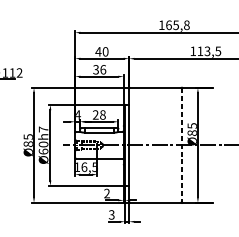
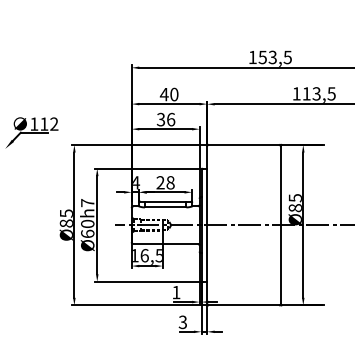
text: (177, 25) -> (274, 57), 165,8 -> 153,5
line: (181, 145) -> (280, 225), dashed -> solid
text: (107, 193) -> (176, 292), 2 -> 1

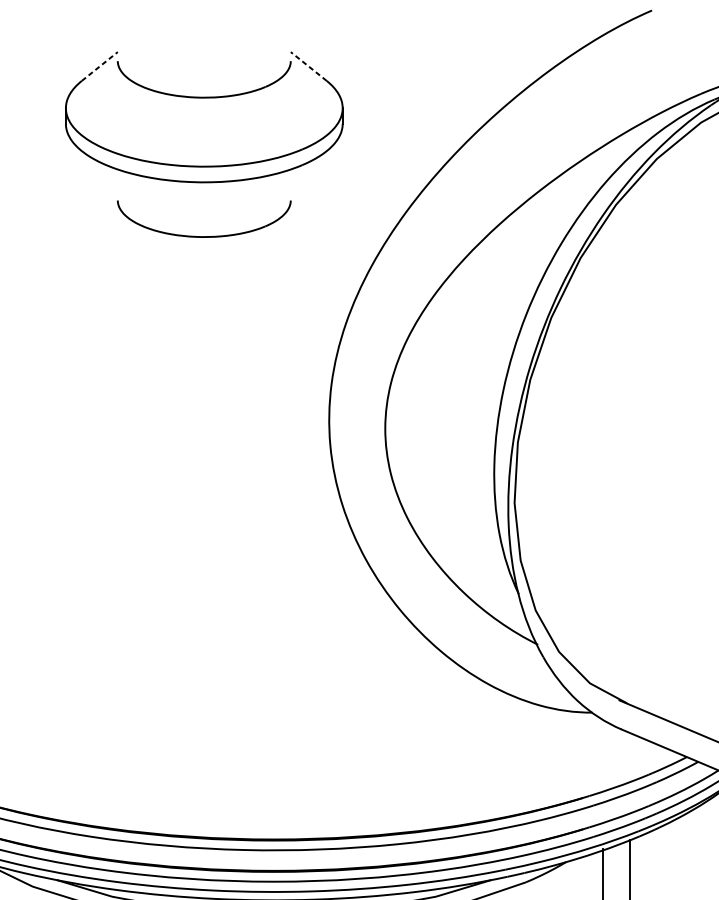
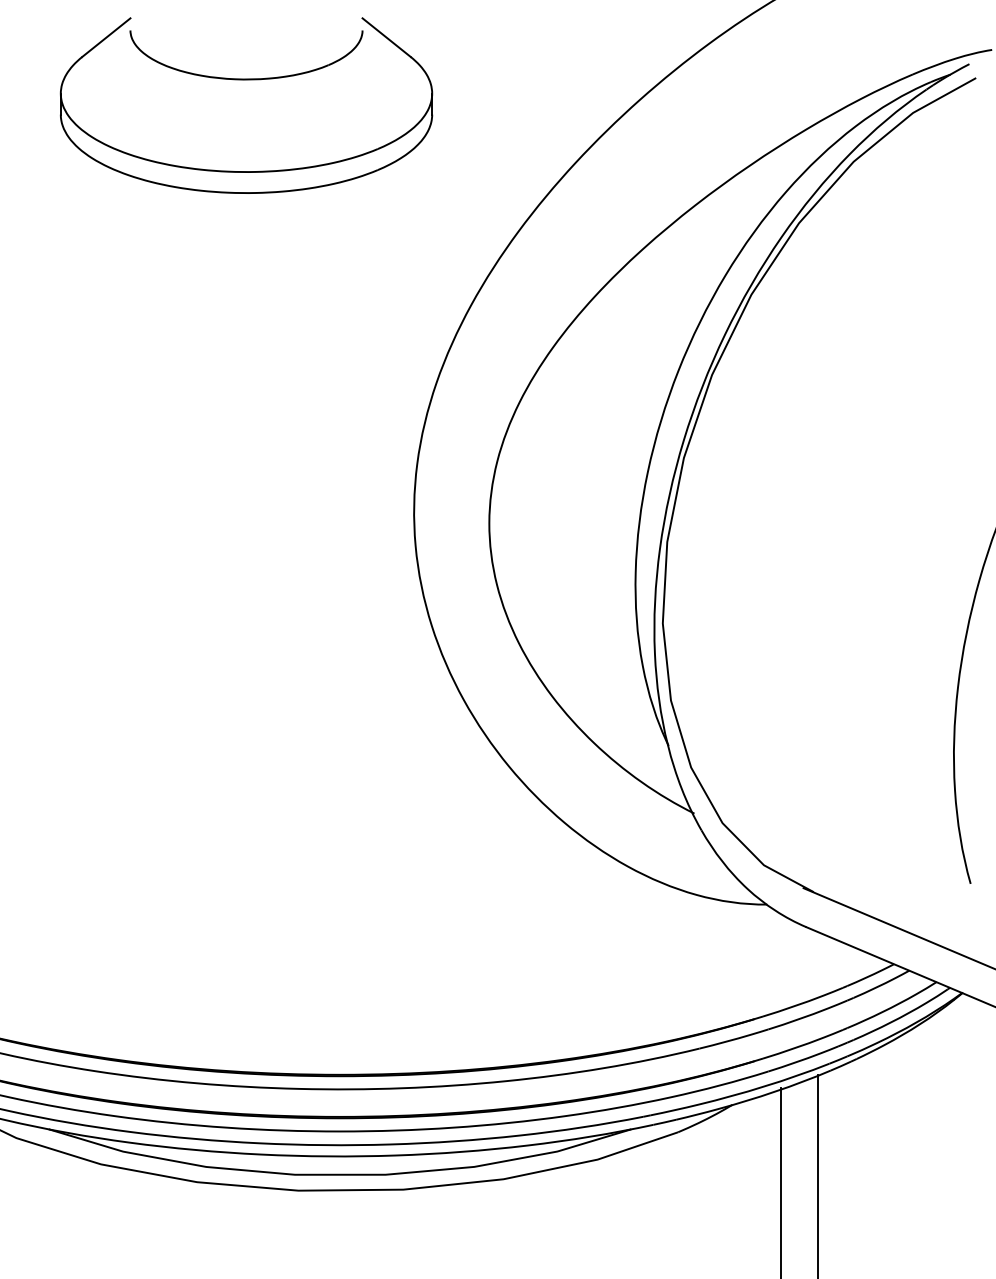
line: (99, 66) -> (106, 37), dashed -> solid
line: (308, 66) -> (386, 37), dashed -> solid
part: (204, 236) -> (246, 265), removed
● ● ●
PROBLEM DESCRIPTION:
Where a record above contains a picture, leave the picture out and transcribe everything else exactly.

SOLUTION:
text: (177, 25) -> (274, 57), 165,8 -> 153,5
line: (181, 145) -> (280, 225), dashed -> solid
text: (107, 193) -> (176, 292), 2 -> 1

line: (99, 66) -> (106, 37), dashed -> solid
line: (308, 66) -> (386, 37), dashed -> solid
part: (204, 236) -> (246, 265), removed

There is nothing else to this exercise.